それに、アーシュに渡した携帯魔方陣が、その話に出てくる辺りなどは、作った僕自身がまるで伝説にでもなったみたいじゃないか…


「そんなに役に立ったの?あれが?」

「うん、君のおかげでイールさまとアーシュが仲直りしたってわけさ」

「そ、そのイールさまって…アーシュの恋人なわけだろ?ルゥ、君はいいの?」

「え?」

「だって、君、アーシュと永遠の番いになるって…ずっと言ってたし、君たち恋人同士だったよね」

「…うん、すごく…すごく悩んだよ。イールさまとアーシュは逃れようもない運命の恋人だし、クナーアンの星にとって絶対必要な存在だからね」

「…」

ルゥの話がすべて本当のことなら、その真実はルゥにとって、辛い現実じゃないのか…


「僕は…僕はね、諦めているんだ。どうしたって、アーシュの永遠にはなれないってことだから…」

「そ、それで、いいの?」

「愛する意味って色々あるからね。アーシュの恋人になれなくても、僕がアーシュを守りたい、愛したいって想いは続いても構わないだろう?実らない想いもまた、きっと美しい形として残っていくだろうし、誰に認められなくても、それは僕の愛した想いだから…」

「…実らない恋愛は虚しくないの?」

「虚しいと思うことを選んでしまうのは、君の心だよ。僕は…そうは思いたくない。アーシュを愛することを虚しいなんて、絶対に思わないさ」

「…」


ルゥのように強くなりたい。

いつの日か、伸弥さんへの罪悪感を許し、彼と生きた日々を笑いながら思いだせるように、僕は…

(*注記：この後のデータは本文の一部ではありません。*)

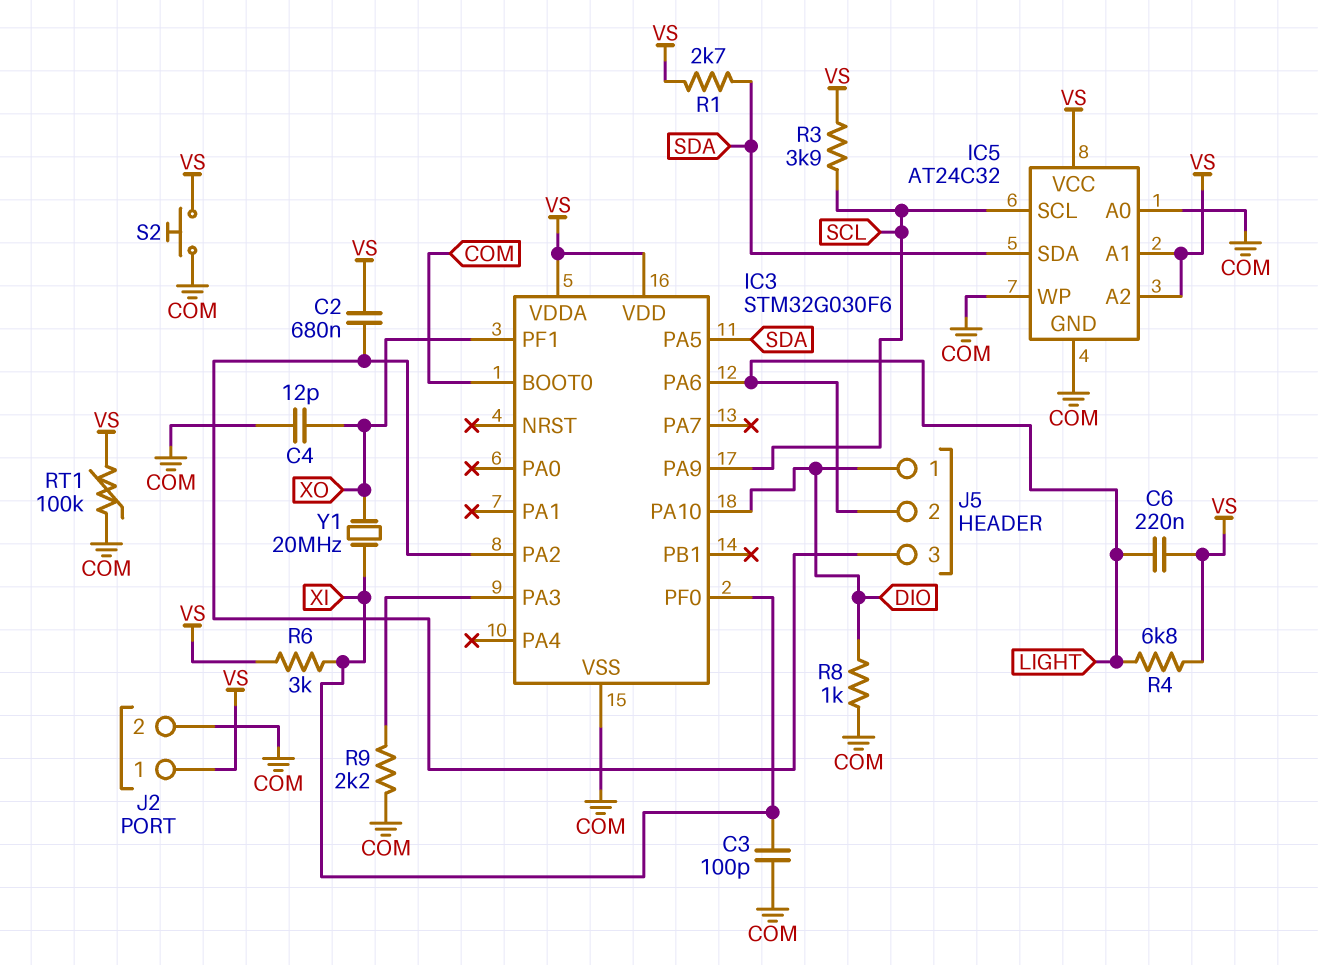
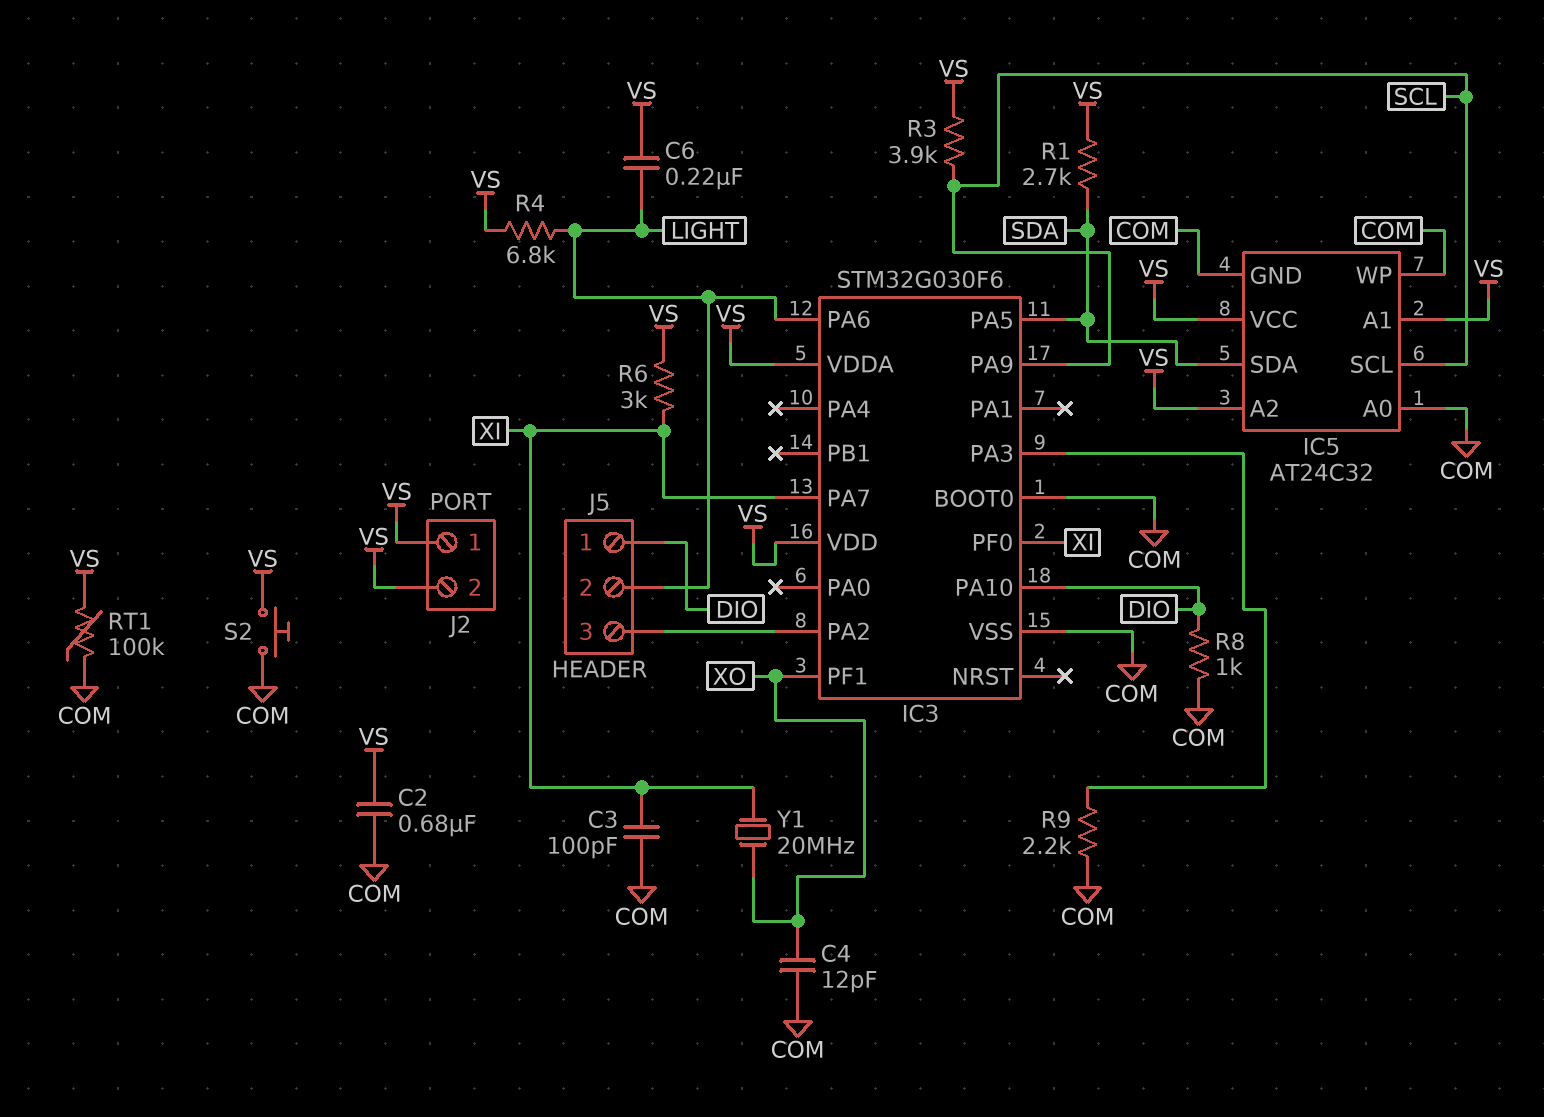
C2: 680nF (IC3/PA2, VS) -> 680nF (COM, VS)
IC3 pin PA7: none -> XI
J2 pin 2: COM -> VS

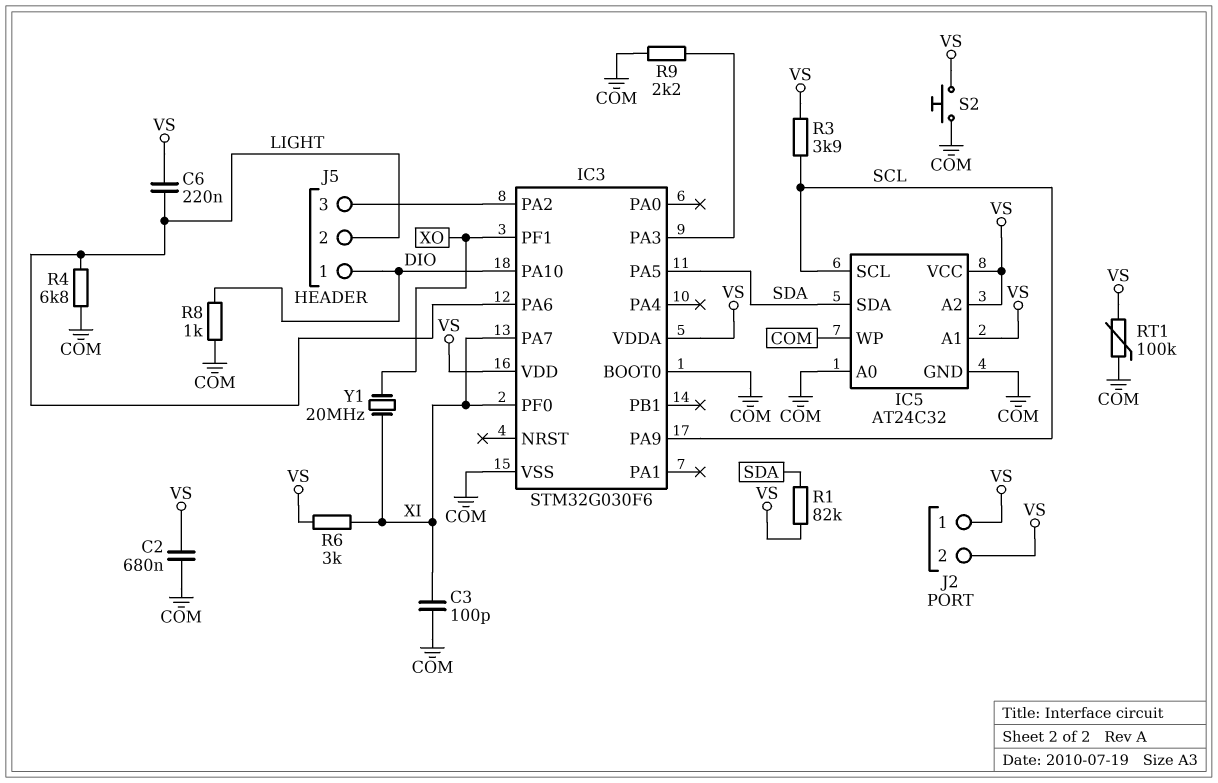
C4: 12pF (COM, XO) -> none
R1: 2.7k (SDA, VS) -> 82k (SDA, VS)
R4: 6.8k (LIGHT, VS) -> 6.8k (COM, LIGHT)

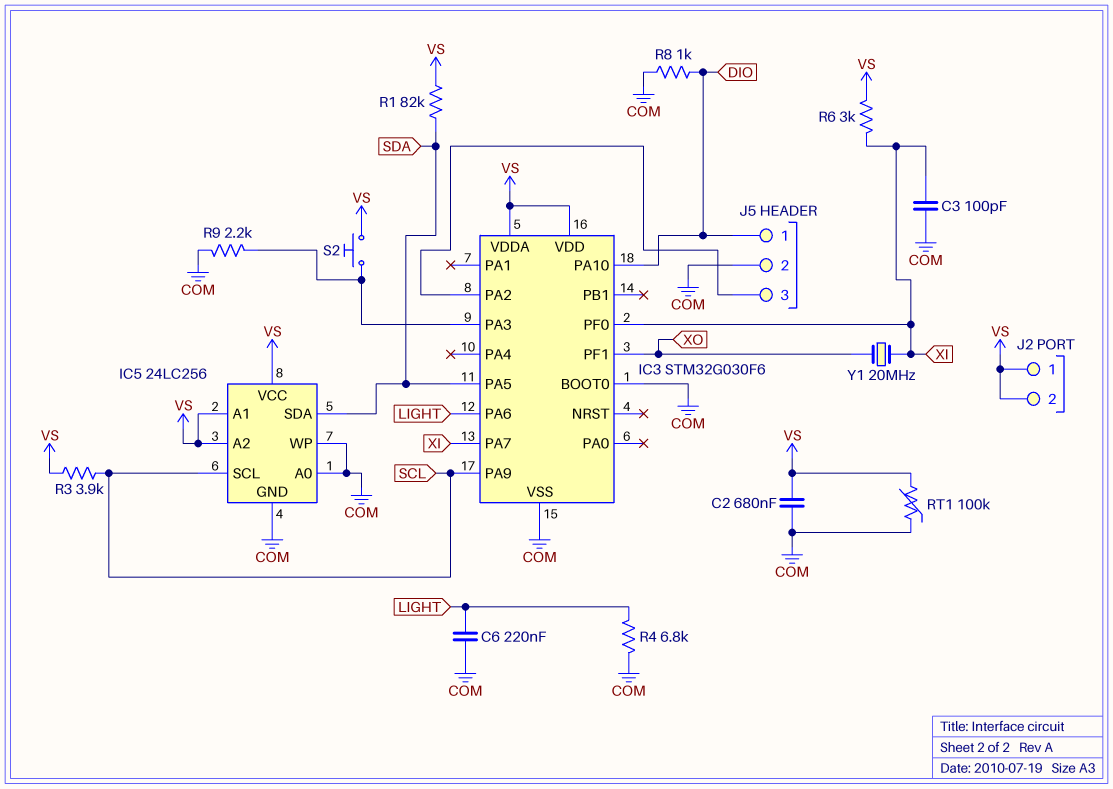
C6: 220nF (LIGHT, VS) -> 220nF (COM, LIGHT)
IC5: AT24C32 -> 24LC256
J5 pin 2: LIGHT -> COM
S2: button (COM, VS) -> button (IC3/PA3, VS)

「ねえ、スバル。怖いだろうけれど、アーシュと共にトゥエを救って欲しい。もうアーシュには…やれないことはないはずなんだ。彼は…普通ではないからね。だけど、あいつはひとりの人間として生きていたいって思っている。だから制服を着るなんて、どうでもいいことを言ったりね…。アーシュが君を必要にしているのも、天の王の学生でいたいから、トゥエの生徒でいたいからだと、思うんだ。僕やベルじゃ駄目なんだ。…アーシュに言われたよ。何かあった時、自分を守る為に命を捨ててくれる奴じゃ、ダメだって。今は、それは弱みになるからって。きっと相手もそれを狙ってくるだろうからって。だから、スバル、君に頼みたい。アーシュの友人として、彼の傍にいて欲しい。怖いことはないさ。彼は、魔王だからね」

「…」


ルゥの言葉に、僕はどう返していいのかわからなかった。

だけど、今度こそ、僕は逃げ場を失ったみたいだ。